How to Manage Boundaries in the Workplace


Dr. Henry Cloud talks leadership and boundaries.

Can you name some leaders who don’t set boundaries in their organizations and the issues they have as a result?

I do not name leaders that I work with, but I could give you many examples of leaders who do not set boundaries and the kinds of issues they have as result. The kinds of issues they run into fall into a few categories: lack of clarity and direction so that talent can be properly engaged and focused; confusion in the ranks; toxic cultures that demotivate people and stifle their performance because the culture causes their brains to shut down; lack of strong company identity and cohesive culture that leads to high performance; disconnection and fragmentation among the departments or business units; lots of activity but poor results; organizational pessimism and powerlessness; lack of accountability; lack of high performance teams; trust breakdowns; and loss of respect and trust in leadership.

What types of boundaries should leaders create and how do you communicate them to co-workers?

There are several important types of boundaries that leaders must set:

1. Boundaries that focus attention on what is crucial and inhibit distractions from everything non-crucial, while keeping the crucial ongoing and current.

2. Boundaries that build a positive emotional climate that leads to high performance brain functioning.

3. Boundaries that keep people connected to each other and inhibit fragmentation, compartmentalization and isolation of people, teams, departments, or business units.

4. Boundaries that steward the dominate thinking paradigms that rule the organization, keeping the dominate thinking optimistic and proactive as opposed to pessimistic and powerless. No negative or victim thinking patterns allowed to take root.
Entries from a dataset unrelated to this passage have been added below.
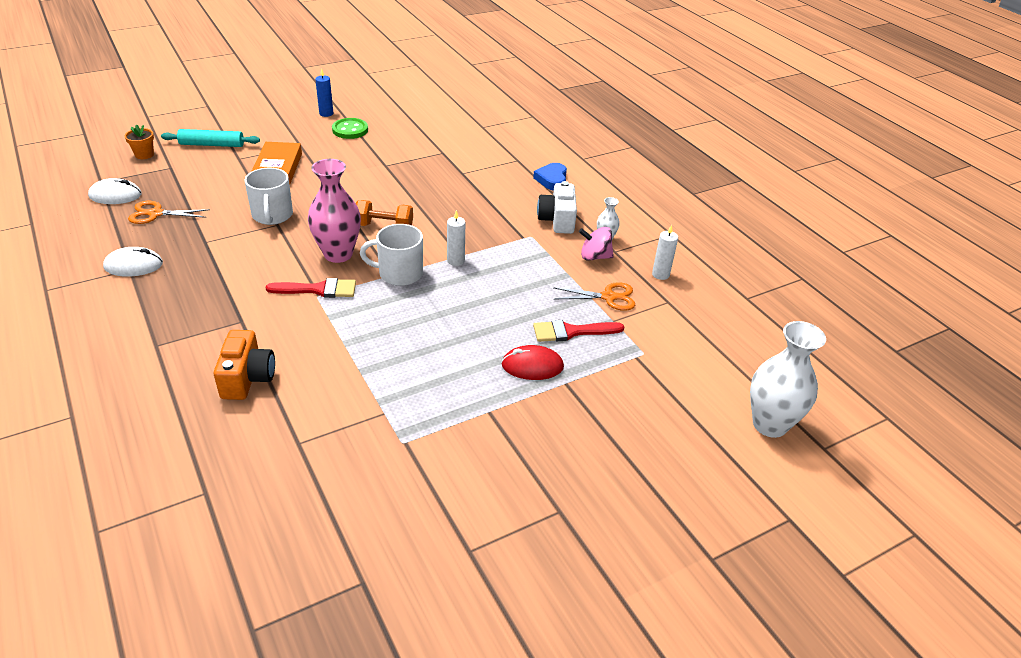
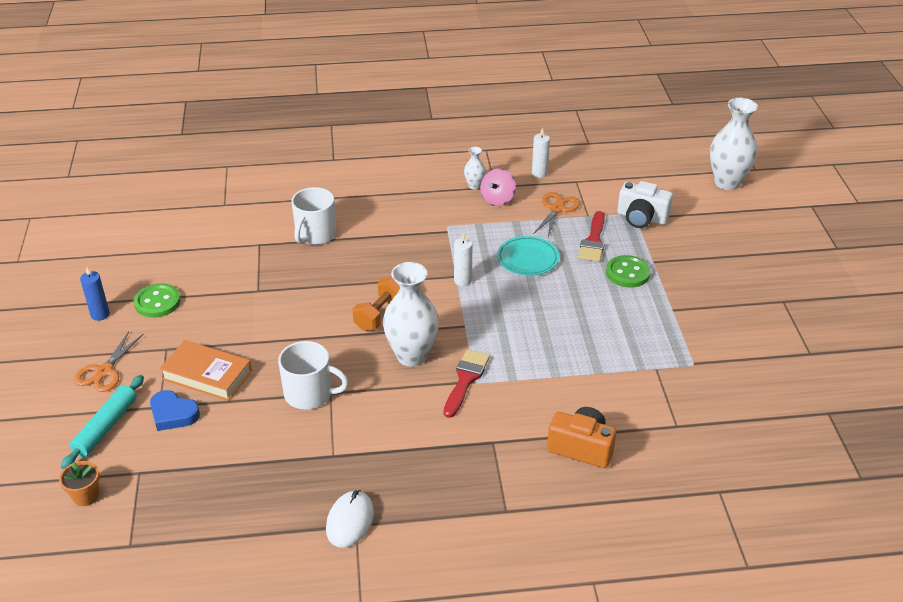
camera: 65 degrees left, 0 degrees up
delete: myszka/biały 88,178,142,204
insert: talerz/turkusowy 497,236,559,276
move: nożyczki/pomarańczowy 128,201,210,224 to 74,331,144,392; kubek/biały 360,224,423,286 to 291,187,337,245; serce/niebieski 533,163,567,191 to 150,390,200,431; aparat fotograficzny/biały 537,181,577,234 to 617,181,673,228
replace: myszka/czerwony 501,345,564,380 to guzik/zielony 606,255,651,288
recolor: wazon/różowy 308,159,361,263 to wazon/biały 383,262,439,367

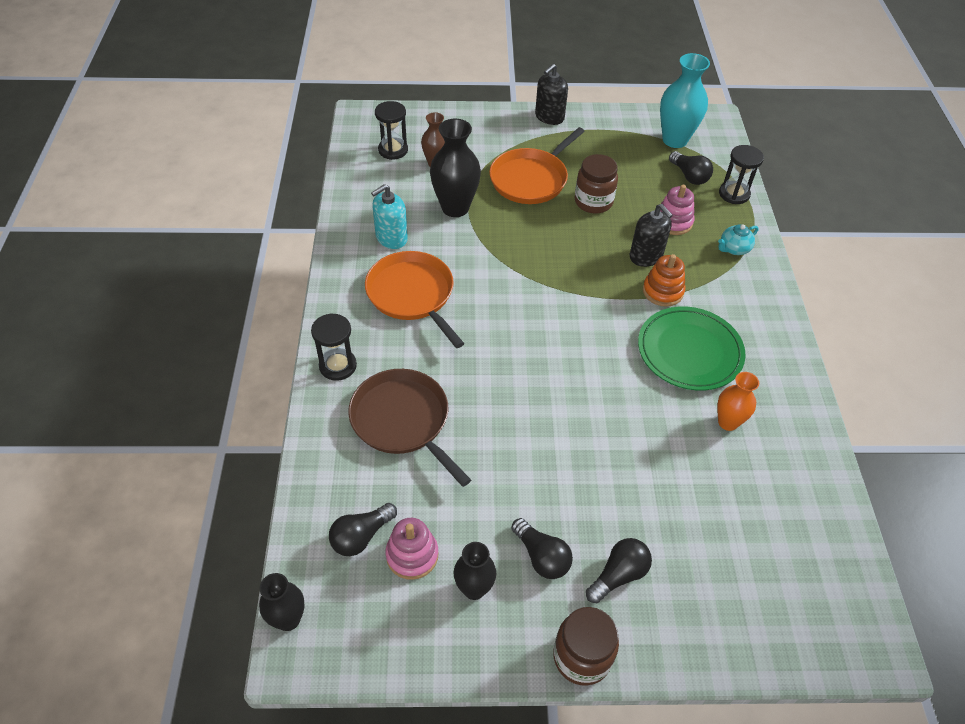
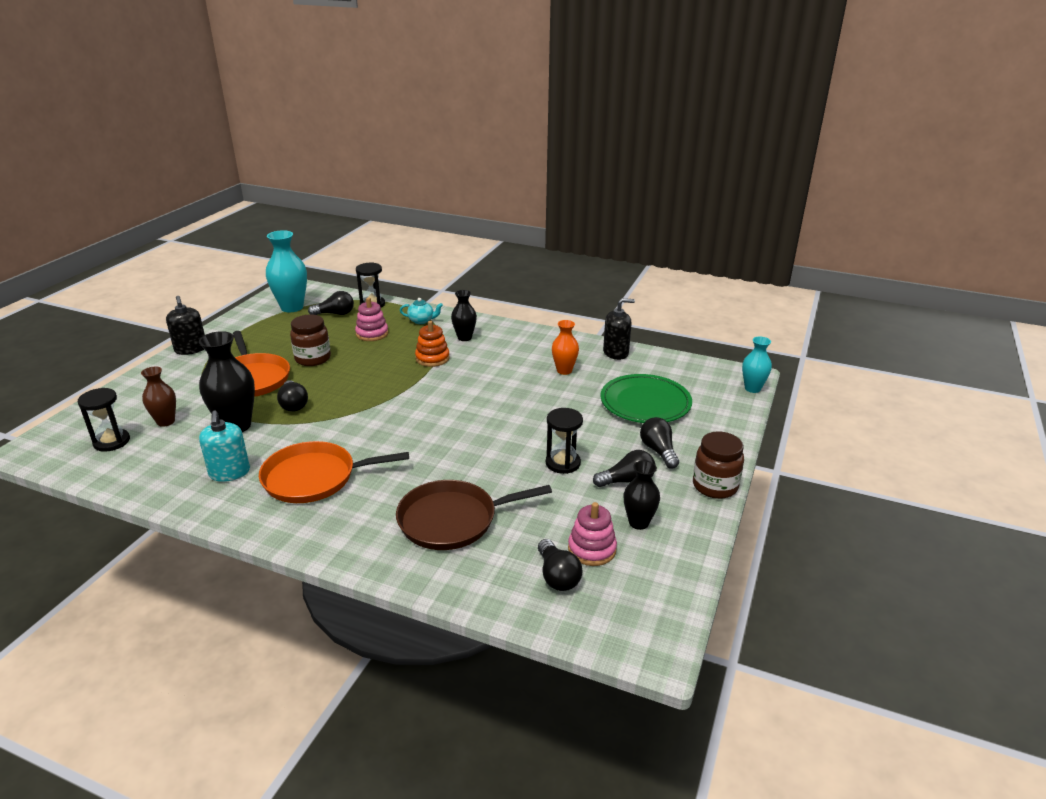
camera: 65 degrees left, 20 degrees down
insert: żarówka/czarny 277,380,308,412; wazon/turkusowy 742,337,772,393
move: wazon/czarny 259,573,305,631 to 451,290,477,341; klepsydra/czarny 311,313,357,381 to 546,408,583,474; dozownik mydła/czarny 630,204,673,267 to 603,298,635,360; talerz/zielony 638,307,746,390 to 601,374,692,423
rotate: imbryk/turkusowy 718,224,759,255 = 400,298,443,324 75 degrees counterclockwise

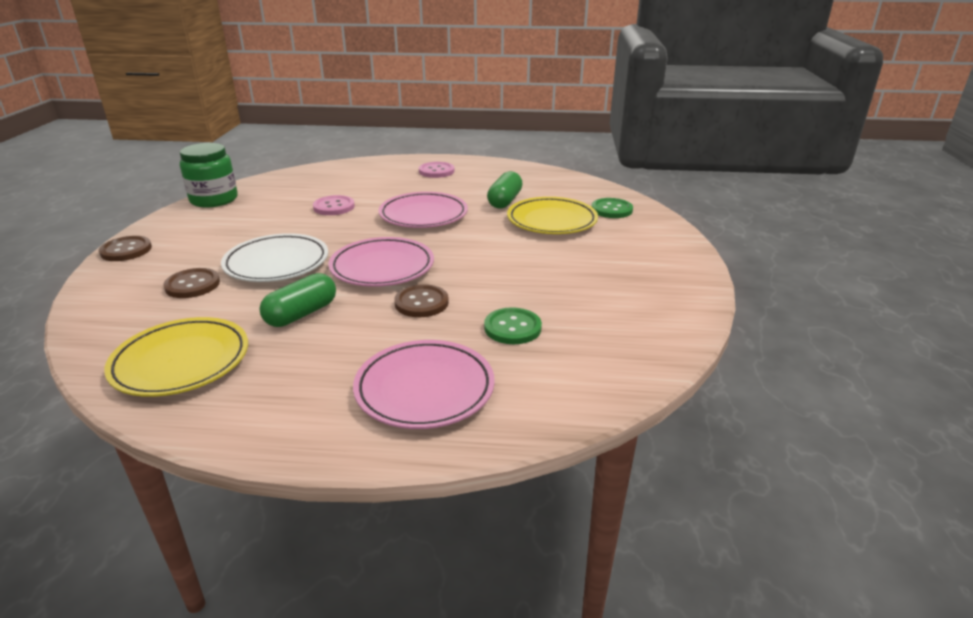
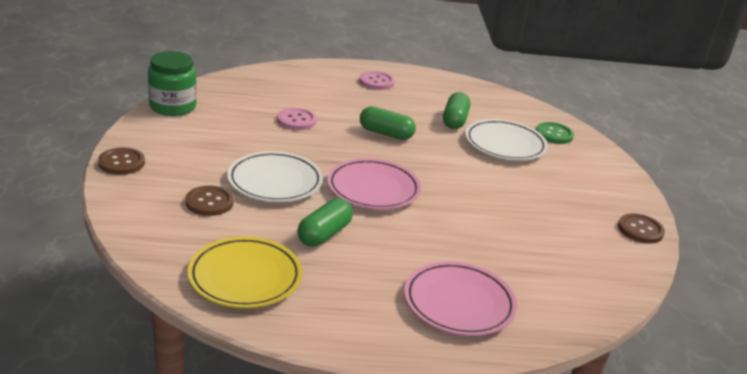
camera: 10 degrees left, 0 degrees up
delete: guzik/zielony 484,307,542,344
move: guzik/brązowy 394,284,449,317 to 618,213,665,244
replace: talerz/różowy 379,192,468,228 to kapsułka/zielony 360,106,416,140
recolor: talerz/żółty 507,197,598,234 to talerz/biały 465,119,548,161

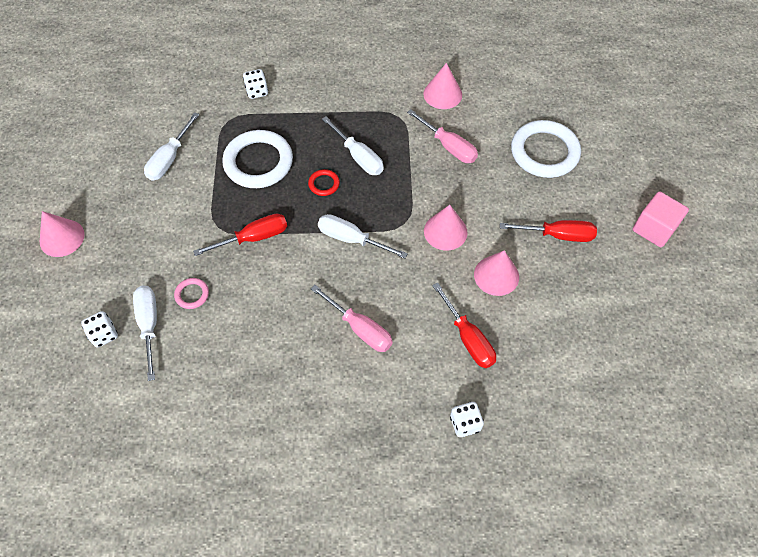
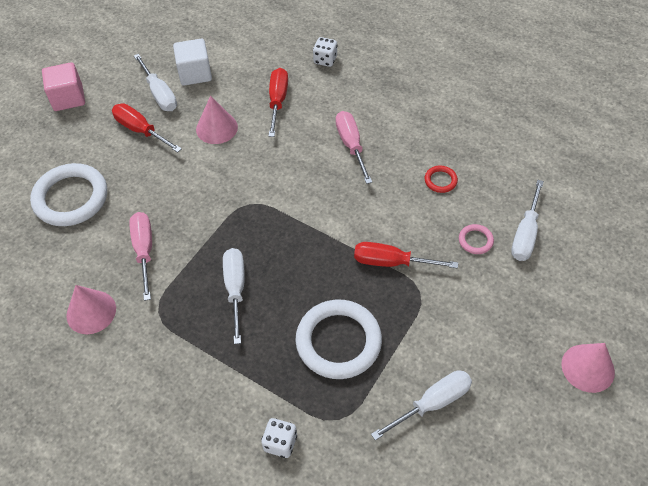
camera: 145 degrees left, 5 degrees down
delete: kostka do gry/biały 81,311,118,348; stożek/różowy 424,205,468,250
insert: sześcian/biały 173,39,212,86
move: pierścień/czerwony 308,169,340,196 to 424,166,458,193; śrubokręt/biały 318,214,408,259 to 134,54,177,111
5. Boundaries that align people with the behaviors that they can actually control and that specifically lead to results, empowering them to do the activities that actually “move the needle” of measurable results, as opposed to focusing on what they cannot control and/or is not directly related to real results. Aligning them with the true drivers of measurable results.

6. Boundaries that structure teams around well-defined purposes with values and behaviors which lead to high performance through defined roles, activities, and mutual accountability, along with the ability to diagnose, correct and fix what is not working quickly.

7. Boundaries on themselves that keep them from being a closed system, missing and repeating patterns, not getting honest feedback, falling into problematic thinking patterns, leading out of fear, avoiding necessary organizational change, not quarantining weaknesses, and losing control of their time and energy.

What happens when a co-worker oversteps your boundaries and does something that upsets you? How should you respond to them?

This is a great example of when a team has a vacuum of leadership boundaries. The best thing to do would be to use the “symptom” as an opportunity to talk about some values and behaviors that the entire team could covenant together to implement in situations like this one, and then they would know what to do. For example, the value might be “Honest Conflict Resolution” with some agreed upon behaviors that would bring that to fruition, such as “when we have an issue to resolve with someone, we go to them directly and seek resolution. We receive and listen when someone brings an issue to us. We always seek an answer that is good for both.” That kind of value before hand, with these specific behaviors, would lead someone to know what to do, not only in that situation but others as well.

If you’re managing a team that is completely dysfunctional, how do you go about setting things straight?

Most teams that are “completely dysfunctional” have not ever set down and really defined for themselves what their agreed upon shared purpose is, what their specific shared goals are, what their shared team values, norms and behaviors will be that will make those happen, what their agreed upon roles will be to accomplish those goals, and what their mutual accountability practices will be to correct and fix things. So, the answer is not to argue about it in each specific instance, but to come together and agree on what they are trying to build together, establish some norms that will get them there, and then live those out.

What are your top three tips for business leaders?

1. Be an “open system.” Open yourself to outside feedback, input, coaching, information, and energy. Closed systems run down and get more chaotic over time. Always get better by being “open” to outside energy and templates of better ways to function.

2. Lead in ways that people’s brains can follow. Do not confuse them with creating an ADD organization or team. Attend to what is relevant, inhibit everything else from becoming a distraction, and keep it in their “working memory,” i.e. keep it current and in front of them at all times.

3. Create a culture that has “heat,” with high performance standards and accountability, along with positive relational glue that keeps everyone supported and on the same team pushing and supporting each other towards great results that they all own together.

This article was published in Forbes Magazine.